Theocnoob, true. Just my 5cent going trough Tech Tweaker usage list. Later he can upgrade if he feel the need, guess the i7 4790 price will drop in time, or just wait for that new cpu intel is comming up with.
 
Theocnoob, true. Just my 5cent going trough Tech Tweaker usage list. Later he can upgrade if he feel the need, guess the i7 4790 price will drop in time, or just wait for that new cpu intel is comming up with.

If you'd been following prices for the past several years, you'd know that Intel doesn't drop prices. a 3770K, new, is the same price now as it was when it came out in 2012. Sometimes even more expensive due to rarity. Same thing happens to out-dated motherboards that become really hard to get but are still in demand. Price goes up.

http://www.amazon.com/Intel-i7-3770...=UTF8&qid=1422841792&sr=8-1&keywords=i7+3770k

^See what I mean?

AMD drops prices, Intel doesn't. The chips cost what they cost when they come out, and a BNIB chip costs that much forever after, regardless of how outdated it is. If it's in high enough demand after it becomes an EOL product, the price can actually go up.
 
You buy used down the road, that's how you upgrade for cheap.
Nobody buys 3 year old CPUs new...
 
the G3258 might be a good choice while he waits for others to switch/upgrade and snag a deal on a i5/i7 K cpu later. i mean i went from a i7 [email protected] to my G3258 and honestly this newer setup seems smoother/faster overall. maybe due to the higher speed on the cores, i play CSGO/BL2/TL/TL2/POE @1080p. granted not the newest of games but i get smoother game play then on the lower clocked quad core, yes i had HT disabled for lower temps.

the biggest problem with multi-tabbed browsing is the memory usage mainly from flash enabled sites. that is what causes most of the slow downs even on quad cores, is the flash. i think their is a better way to do what their doing with flash but im not a programmer so what do i know..
 
the G3258 might be a good choice while he waits for others to switch/upgrade and snag a deal on a i5/i7 K cpu later. i mean i went from a i7 [email protected] to my G3258 and honestly this newer setup seems smoother/faster overall. maybe due to the higher speed on the cores, i play CSGO/BL2/TL/TL2/POE @1080p. granted not the newest of games but i get smoother game play then on the lower clocked quad core, yes i had HT disabled for lower temps.

the biggest problem with multi-tabbed browsing is the memory usage mainly from flash enabled sites. that is what causes most of the slow downs even on quad cores, is the flash. i think their is a better way to do what their doing with flash but im not a programmer so what do i know..

Yes there is!
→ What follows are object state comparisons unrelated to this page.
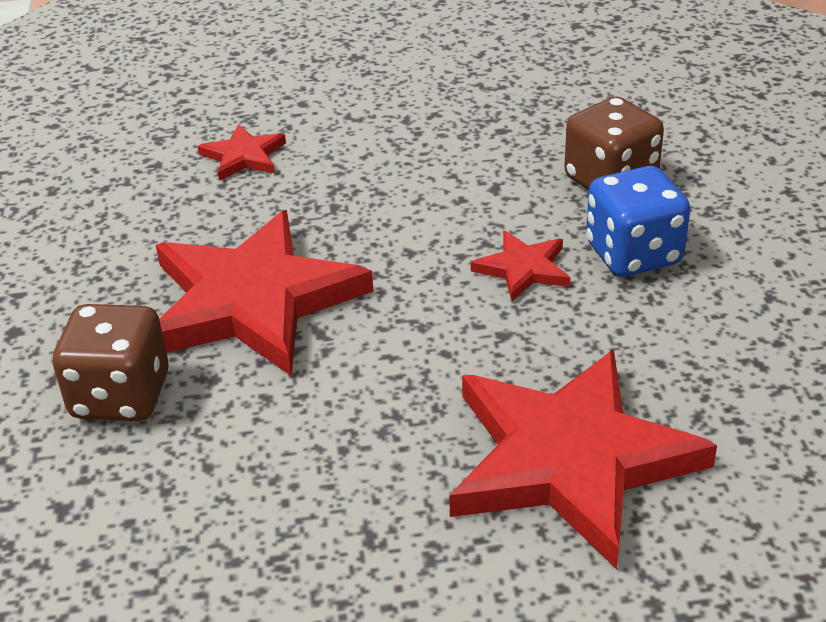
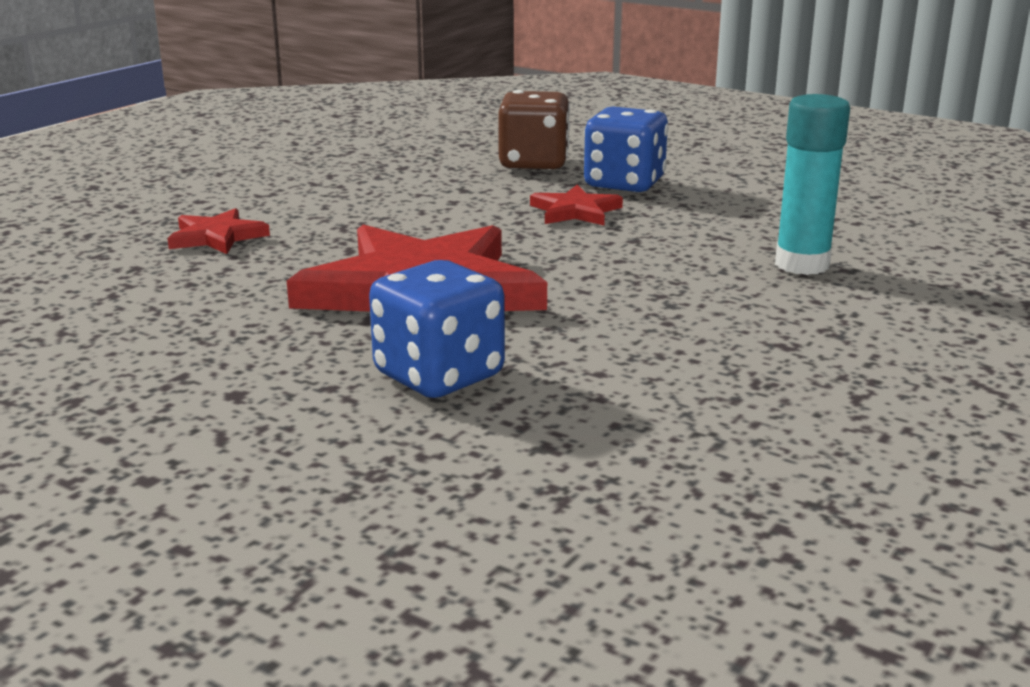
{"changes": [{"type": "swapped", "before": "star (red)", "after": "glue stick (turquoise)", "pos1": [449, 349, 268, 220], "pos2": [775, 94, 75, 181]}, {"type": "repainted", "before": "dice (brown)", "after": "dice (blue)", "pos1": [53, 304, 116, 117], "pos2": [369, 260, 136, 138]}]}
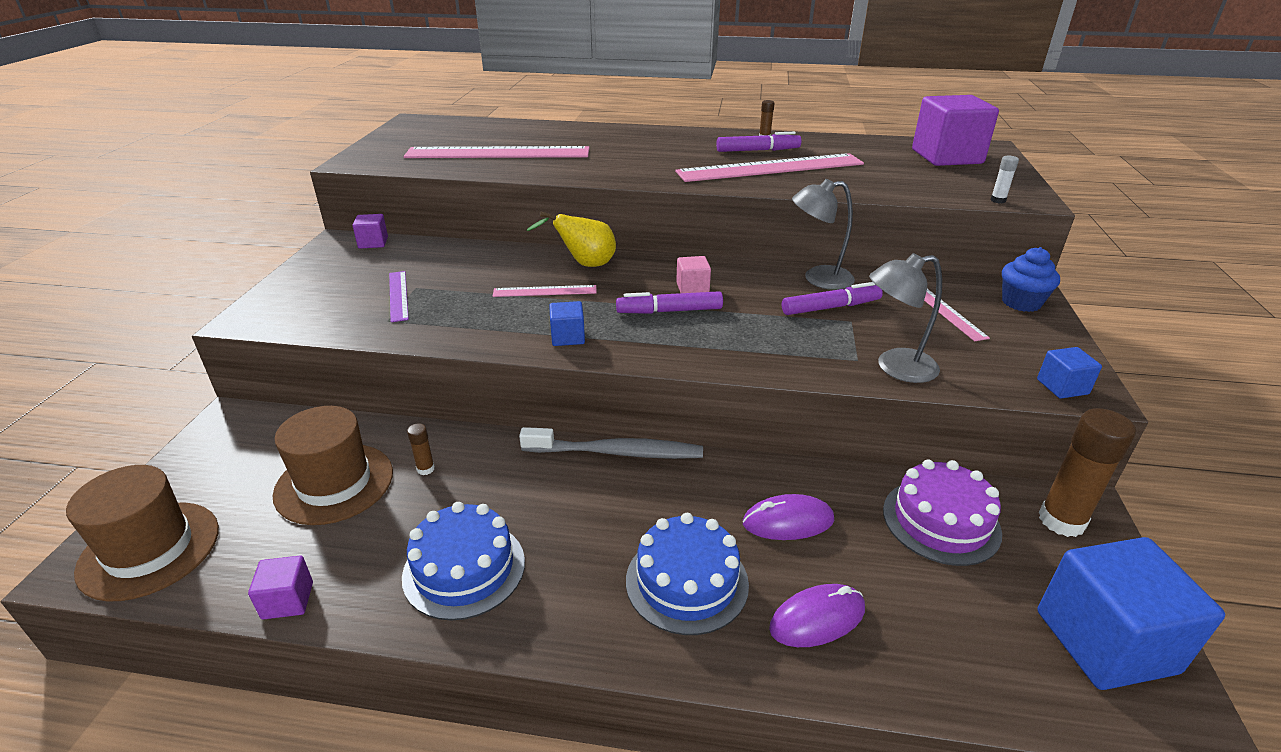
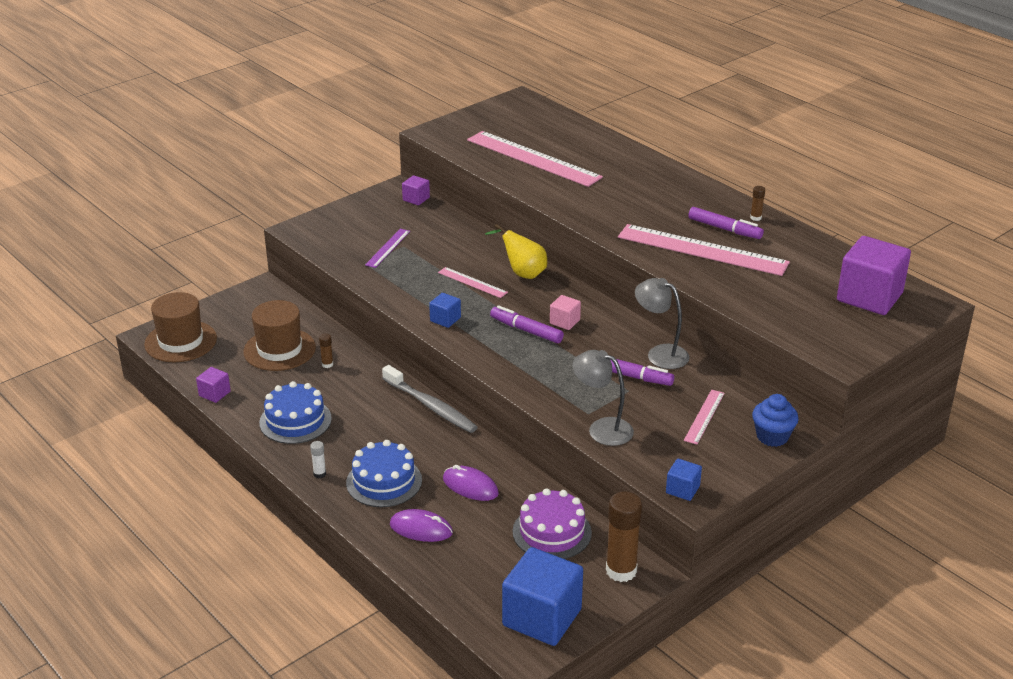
{"changes": [{"type": "shifted", "before": "glue stick (white)", "pos1": [990, 156, 29, 47], "pos2": [310, 441, 16, 37]}]}
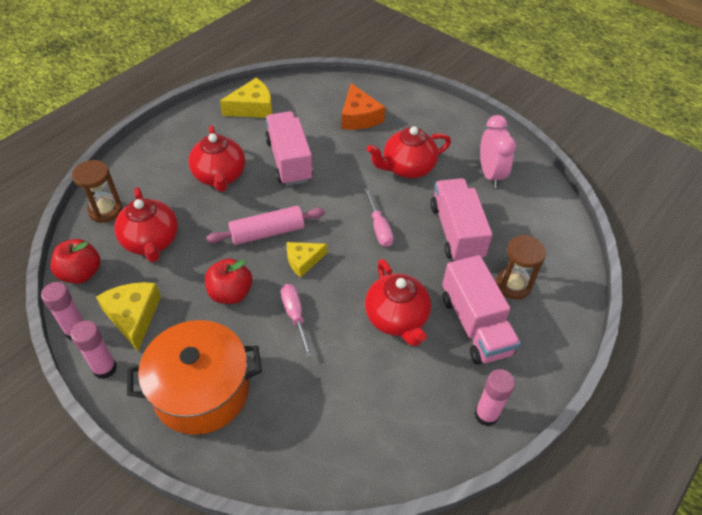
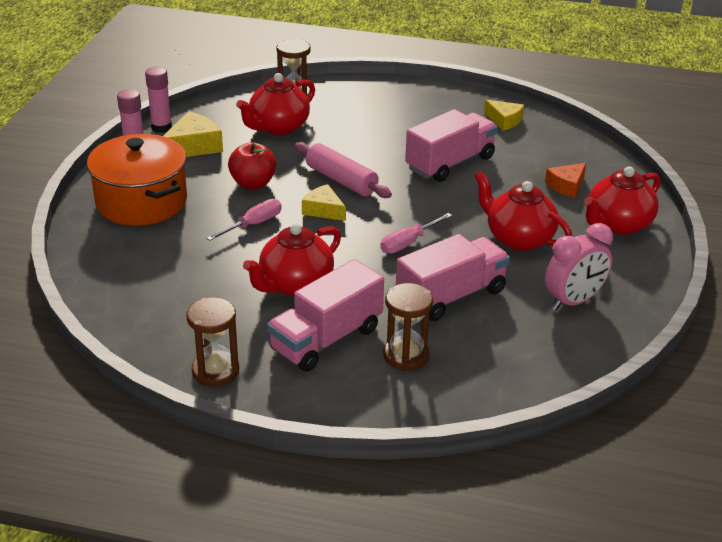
{"changes": [{"type": "gone", "before": "apple (red)", "pos1": [51, 239, 49, 45]}, {"type": "shifted", "before": "teapot (red)", "pos1": [188, 125, 57, 67], "pos2": [584, 166, 76, 69]}, {"type": "swapped", "before": "glue stick (pink)", "after": "hourglass (brown)", "pos1": [474, 369, 41, 57], "pos2": [186, 297, 53, 90]}, {"type": "scaled", "before": "cheese (yellow)", "pos1": [220, 78, 52, 40], "pos2": [484, 100, 40, 31], "scale": 0.67}, {"type": "scaled", "before": "cheese (orange)", "pos1": [341, 83, 44, 47], "pos2": [545, 163, 41, 35], "scale": 0.67}]}
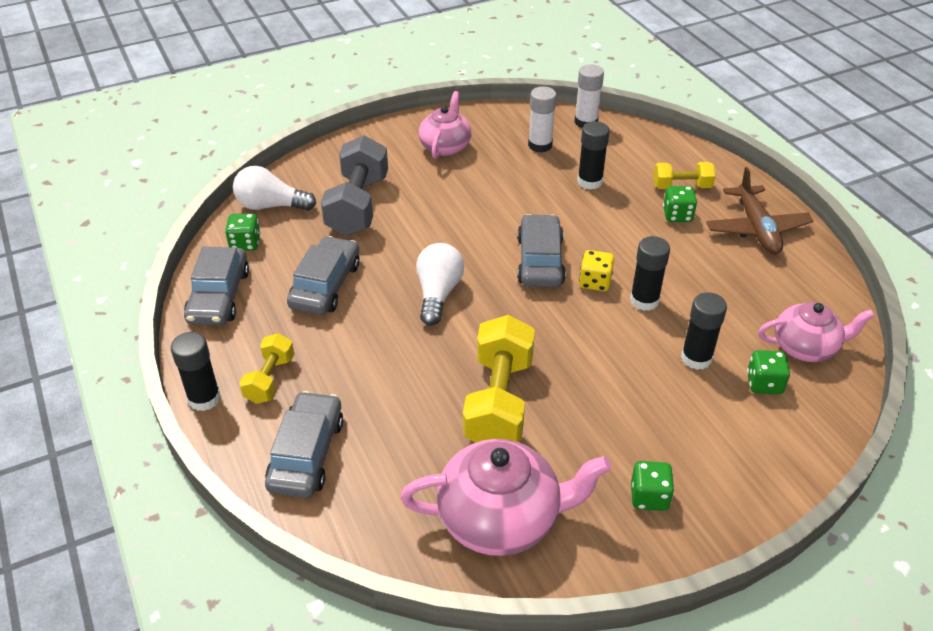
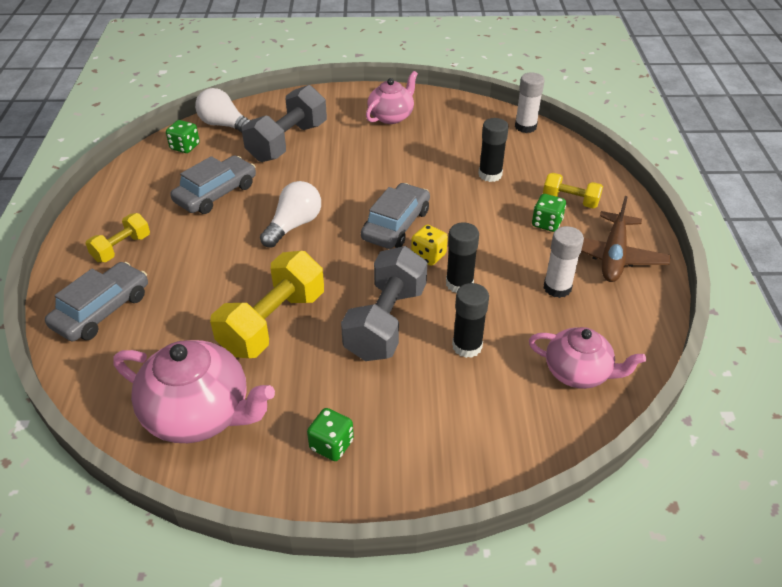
{"changes": [{"type": "gone", "before": "glue stick (black)", "pos1": [171, 332, 50, 79]}, {"type": "gone", "before": "car (grey)", "pos1": [184, 247, 65, 78]}, {"type": "gone", "before": "dice (green)", "pos1": [747, 350, 43, 44]}, {"type": "new", "after": "dumbbell (grey)", "pos2": [341, 246, 86, 115]}, {"type": "shifted", "before": "glue stick (white)", "pos1": [528, 86, 29, 67], "pos2": [544, 226, 40, 72]}]}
The best way to do what they're doing with Flash is to STOP USING IT! HTML 5 does most of what Flash does, with a smaller memory footprint and more stability. Flash is outdated, there's no need for it any more.
 
I personally tend to go with the more cores and more threading (there are weeks when I have to edit videos, and the hyper threading really does help).

However for what you have listed an i5 4690k should work just fine.

On the other hand, the CPU with the fastest stock single core speed is currently the 4790k. This is what I run for daily use as it's stock single core speed is un-matched (it is much lower on the non-k 4790).

So if you need to save some cash and are good with overclocking the 4690k will be great for you at around 4.4GHz. If you want to run stock clock speeds the best you can get right now is the 4790k (which also has a ton of extra cores for knocking out whatever else you might find yourself doing).